A note from our Network Services professional, Tom Warren, on the dangerous randomware by the name of CryptoLocker. (& source: http://www.bleepingcomputer.com/virus-removal/cryptolocker-ransomware-information)
To All, I want to alert you to a randomware that has just struck another company in the Harrisburg area. It is called Cryptolocker. This is a particularly brutal virus in that it takes your files hostage, encrypting them at the level of 1024-bit or above, then sends you a ransom note. The ransom note received by this company required payment of $400 to un-encrypt the files. If you do not pay, then you do not get your files back.
What is CryptoLocker
CryptoLocker is a ransomware program that was released around the beginning of September 2013 that targets all versions of Windows including Windows XP, Windows Vista, Windows 7, and Windows 8. This ransomware will encrypt certain files using a mixture of RSA & AES encryption. When it has finished encrypting your files, it will display a CryptoLocker payment program that prompts you to send a ransom of either $100 or $300 in order to decrypt the files. This screen will also display a timer stating that you have 72 hours, or 4 days, to pay the ransom or it will delete your encryption key and you will not have any way to decrypt your files. This ransom must be paid using MoneyPak vouchers or Bitcoins. Once you send the payment and it is verified, the program will decrypt the files that it encrypted.

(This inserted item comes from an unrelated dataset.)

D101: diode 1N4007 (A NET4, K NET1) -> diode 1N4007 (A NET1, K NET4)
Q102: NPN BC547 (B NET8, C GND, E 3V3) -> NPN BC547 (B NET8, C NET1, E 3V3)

How do you become infected with CryptoLocker
This infection is typically spread through emails sent to company email addresses that pretend to be customer support related issues from Fedex, UPS, DHS, etc. These emails would contain a zip attachment that when opened would infect the computer. These zip files contain executables that are disguised as PDF files as they have a PDF icon and are typically named something like FORM_101513.exe or FORM_101513.pdf.exe. Since Microsoft does not show extensions by default, they look like normal PDF files and people open them.
The current list of known CryptoLocker email subjects include:
|USPS - Your package is available for pickup ( Parcel 173145820507 )||USPS - Missed package delivery ("USPS Express Services" <email@example.com>)|
|USPS - Missed package delivery||FW: Invoice <random number>|
|ADP payroll: Account Charge Alert||ACH Notification ("ADP Payroll" <*@adp.com>)|
|ADP Reference #09903824430||Payroll Received by Intuit|
|Important - attached form||FW: Last Month Remit|
|McAfee Always On Protection Reactivation||Scanned Image from a Xerox WorkCentre|
|Scan from a Xerox WorkCentre||scanned from Xerox|
|Annual Form - Authorization to Use Privately Owned Vehicle on State Business||Fwd: IMG01041_6706015_m.zip|
|My resume||New Voicemail Message|
|Voice Message from Unknown (675-685-3476)||Voice Message from Unknown Caller (344-846-4458)|
|Important - New Outlook Settings||Scan Data|
|FW: Payment Advice - Advice Ref:[GB293037313703] / ACH credits / Customer Ref:[pay run 14/11/13]||Payment Advice - Advice Ref:[GB2198767]|
|New contract agreement.||Important Notice - Incoming Money Transfer|
|Notice of underreported income||Notice of unreported income - Last months reports|
|Payment Overdue - Please respond||FW: Check copy|
|Corporate eFax message from "random phone #" - 8 pages (random phone # & number of pages)||past due invoices|
|FW: Case FH74D23GST58NQS||Symantec Endpoint Protection: Important System Update - requires immediate action|
For more information you can refer to: http://www.bleepingcomputer.com/virus-removal/cryptolocker-ransomware-information.
Please make staff aware that they need to be extra vigilant when they are opening e-mails with attachments. If they do not know where the e-mail came from or were not expecting an e-mail from UPS, for example, then do not open it.